Other formats, such as Microsoft Word, get torn apart in this lovely rant (also available in PDF :).

I’ll just echo what others have said and say that one key is the WYSIWYG as far as printed documents go.

When I was working for a health insurance company, one of my oh-so exciting tasks was to make pdfs of all of our existing contract documents so that they would be available on the web.

The pdfs could be printed out and would look exactly like the documents folks got in the mail. They were already formatted, paginated, and all that good stuff. Making them HTML would be pointless, and cause more problems than it would solve.

Also, when we sent documents to the printer, the only way we’d know exactly what they should look like was by making our own pdf print-out to check.

afaik all MS Office applications have a hot button for making PDFs. If not, you can switch your Printer to Acrobat Distiller and generate the PDF that way.

I don’t think they have that by default, Knowed Out; you have to purchase additonal software for that capability. And I’m pretty sure Acrobat Distiller isn’t free.

MacOS X has a built-in “print to PDF” option; it’s part of the OS so it works with all applications.

There are also several freebie printer drivers for other platforms, such as Print2PDF (by the same guy who wrote Print2Pict) for MacOS 8/9.
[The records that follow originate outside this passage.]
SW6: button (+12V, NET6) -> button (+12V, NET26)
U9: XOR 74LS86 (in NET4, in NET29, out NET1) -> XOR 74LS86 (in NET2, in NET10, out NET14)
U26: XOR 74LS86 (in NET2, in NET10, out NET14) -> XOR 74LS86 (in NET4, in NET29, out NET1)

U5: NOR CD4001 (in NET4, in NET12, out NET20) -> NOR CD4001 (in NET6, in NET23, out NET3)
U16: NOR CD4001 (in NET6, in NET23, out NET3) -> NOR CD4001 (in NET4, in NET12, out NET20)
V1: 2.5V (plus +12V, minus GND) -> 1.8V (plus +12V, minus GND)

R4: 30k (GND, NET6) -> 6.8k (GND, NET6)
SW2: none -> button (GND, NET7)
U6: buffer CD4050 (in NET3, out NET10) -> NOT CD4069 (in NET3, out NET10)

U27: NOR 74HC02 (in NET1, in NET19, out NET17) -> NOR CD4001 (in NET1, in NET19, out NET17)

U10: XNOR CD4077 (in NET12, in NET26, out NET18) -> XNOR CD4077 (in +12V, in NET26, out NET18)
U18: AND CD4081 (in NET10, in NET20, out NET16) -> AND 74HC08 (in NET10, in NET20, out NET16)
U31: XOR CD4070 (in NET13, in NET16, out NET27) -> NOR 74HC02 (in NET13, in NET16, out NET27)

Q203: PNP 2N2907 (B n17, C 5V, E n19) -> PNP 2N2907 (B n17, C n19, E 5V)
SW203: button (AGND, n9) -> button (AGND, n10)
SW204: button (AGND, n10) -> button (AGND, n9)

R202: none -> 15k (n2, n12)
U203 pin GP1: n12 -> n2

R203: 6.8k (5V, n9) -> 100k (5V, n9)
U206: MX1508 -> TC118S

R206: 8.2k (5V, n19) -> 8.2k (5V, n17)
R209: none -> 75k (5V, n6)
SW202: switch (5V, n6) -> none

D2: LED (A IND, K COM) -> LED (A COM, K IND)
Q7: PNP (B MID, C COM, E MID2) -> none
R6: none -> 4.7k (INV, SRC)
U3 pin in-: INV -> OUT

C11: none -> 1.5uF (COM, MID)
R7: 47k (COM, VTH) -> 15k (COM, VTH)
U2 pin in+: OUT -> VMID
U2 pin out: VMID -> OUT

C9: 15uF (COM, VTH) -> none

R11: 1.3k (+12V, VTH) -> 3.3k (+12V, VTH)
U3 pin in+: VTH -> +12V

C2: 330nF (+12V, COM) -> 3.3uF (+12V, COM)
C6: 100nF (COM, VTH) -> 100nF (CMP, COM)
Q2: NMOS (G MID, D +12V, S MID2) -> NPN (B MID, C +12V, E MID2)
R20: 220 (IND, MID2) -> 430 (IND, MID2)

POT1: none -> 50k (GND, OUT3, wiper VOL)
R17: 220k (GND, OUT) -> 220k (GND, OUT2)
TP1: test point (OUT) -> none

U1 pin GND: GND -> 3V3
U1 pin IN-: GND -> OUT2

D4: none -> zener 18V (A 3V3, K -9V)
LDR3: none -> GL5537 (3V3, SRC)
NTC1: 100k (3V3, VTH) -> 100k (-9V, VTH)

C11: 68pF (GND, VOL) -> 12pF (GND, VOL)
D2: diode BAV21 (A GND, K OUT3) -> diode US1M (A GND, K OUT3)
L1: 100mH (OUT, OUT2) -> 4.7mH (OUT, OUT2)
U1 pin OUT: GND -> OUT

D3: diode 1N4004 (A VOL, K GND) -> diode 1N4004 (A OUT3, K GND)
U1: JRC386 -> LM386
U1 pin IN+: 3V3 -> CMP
There is also the original free work-around: install any PostScript printer driver (e.g., Apple LaserWriter for MacOS 9, HP LaserJet w/PostScript option for most flavors of Windows) and print to file. The “file” of a PostScript printer driver will be a PostScript file. Download GhostScript and use the menu command PS-2-PDF and it will convert the raw postscript into a PDF.

I have Acrobat installed but I have no idea how to use it to edit a PDF document. Ïf I want to generate a PDF document I just generate the document in MS-WOrd and then “print” it to PDF. I haven’t the slightest clue as to how to use Acrobat for that and it seems very counter-intuitive.

Sailor, PDFs weren’t originally designed to be edited, since their big redeeming feature is that they can’t be changed. But Acrobat 4.0 and beyond has a Touchup Text Tool (the ghosty T on your toolbar) that you can use to highlight and change text.

It’s mainly for those occasions where the final copy is about to go to press and somebody spots an error like Sailor spelled as Sialor. They can make that minor change without having to start all over again. It’s a limited tool, but it’ll do in a pinch.

Knowed Out, so what can one do with Acrobat? I mean, if I use another application to create the document and just use Acrobat as a printer, what is the use of the Acrobat program which opens the file?

Not so. At an office I worked at, any PDF document would print just fine, but without any spaces between the words. Needless to say this made reading things very difficult. The problem was easy to fix, you had to open some dialogue box and check off an option (something about rasters), but the problem was communicating this to everyone else in the office who needed to print PDFs, and repeating it over and over until they understood.

At the same office I noted that on the computer I used that had Internet access, if you downloaded a PDF from Explorer, the “find” function didn’t work. Which, when looking for a certain section of a 300-page document with no Table of Contents or Index, is a major pain. I was told it was because someone upgraded Explorer but not Acrobat.

I know that these are all “little” problems with easy fixes, and that the new software doesn’t have them, and so on. But the fact is that many computer users are highly apathetic about the details of how their computers work - I saw a woman freak out once because her computer was “frozen” (the window she wanted wasn’t selected so she couldn’t type anything) - and are not using the most up-to-date version possible.

Anyhoo, just saying that many users have trouble with PDFs and aren’t at the level that some of y’all are in order to deal with it.